It is the first meeting with such activists by the unification ministry following the North’s launch of more than 1,600 trash-carrying balloons toward the South from May 28 to June 9 in what it has called a “tit-for-tat” response to the leaflets from the South.

A ministry official declined to give details of the closed-door meeting’s discussions but noted the ministry plans to meet with other groups that send anti-Pyongyang leaflets to the North amid concerns over the campaign further increasing tensions.

During the talks, the ministry is said to have not requested the group to refrain from such activities.

“As (we) do not want tensions on the Korean Peninsula, we said we would refrain from public activities,” the head of the organization told Yonhap News Agency by phone. “There weren’t any particular comments from the ministry.”

For years, North Korean defectors in the South and conservative activists have sent leaflets to the North via balloons to help encourage North Koreans to eventually rise up against the Kim family regime.

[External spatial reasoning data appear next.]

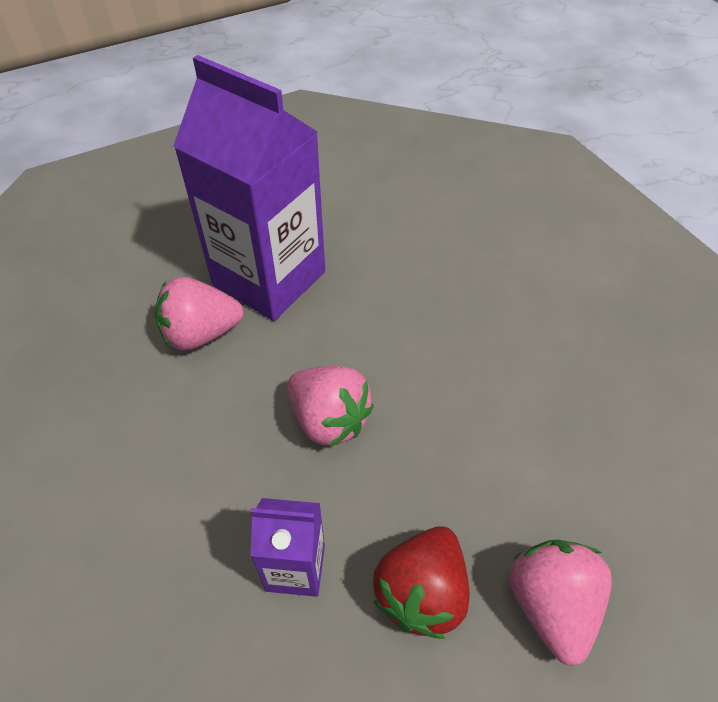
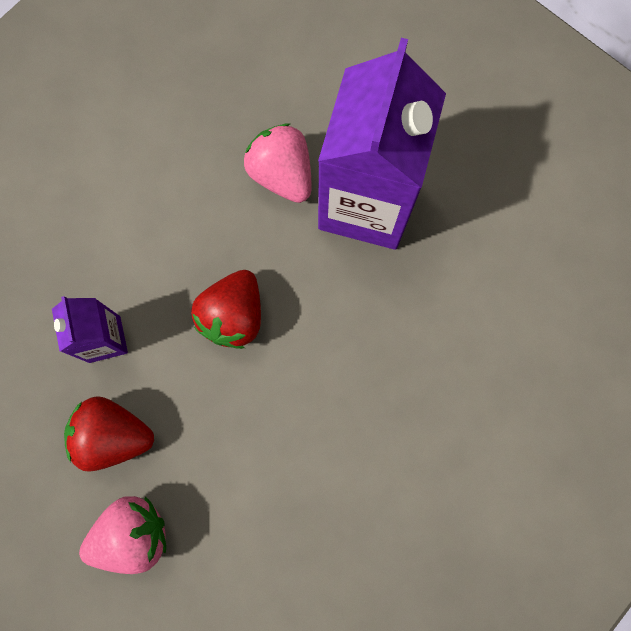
camera: 70 degrees right, 25 degrees up
(329, 420) = (233, 316): pink strawberry -> red strawberry

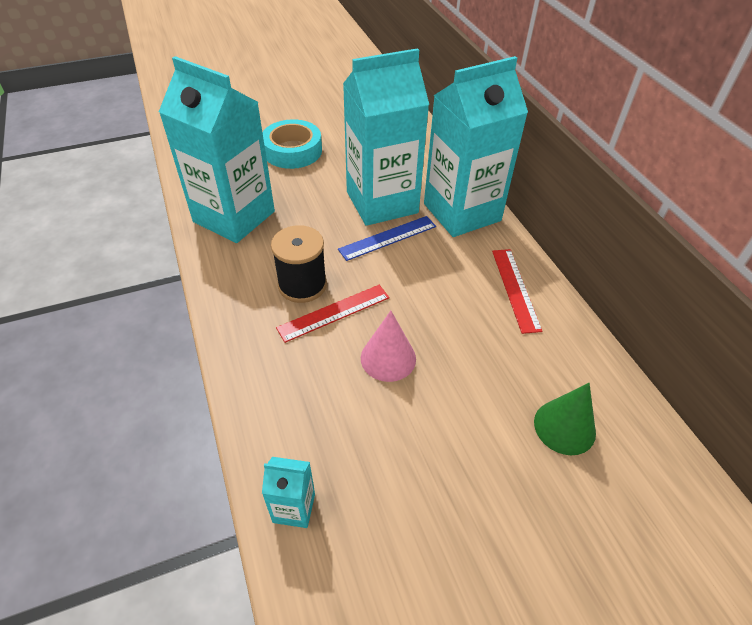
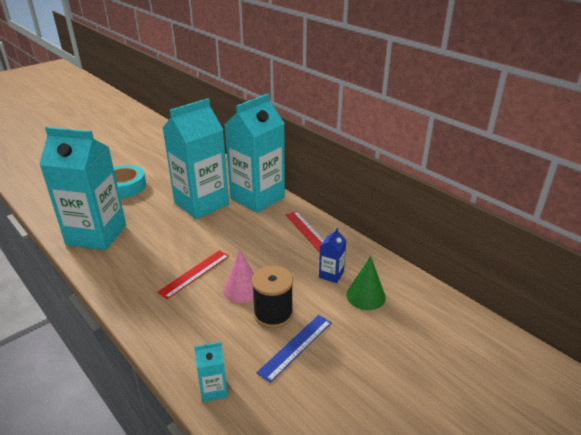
camera: 20 degrees left, 15 degrees down
(302, 285) = (165, 263): black spool -> black spool (273, 314)
(388, 238) = (214, 223): blue ruler -> blue ruler (295, 346)
(524, 373) = (331, 274): none -> blue carton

North Korea has bristled at the propaganda campaign amid concern that an influx of outside information could pose a threat to its leader Kim Jong-un.

In response to the North’s recent trash balloon campaign, the South’s military blared anti-Pyongyang broadcasts through its border loudspeakers Sunday for the first time in six years.

The move prompted the North to send more balloons that night, with Kim Yo-jong, the powerful sister of the North’s leader, warning of unspecified “new counteraction” if the South sends anti-Pyongyang leaflets and plays its border loudspeakers.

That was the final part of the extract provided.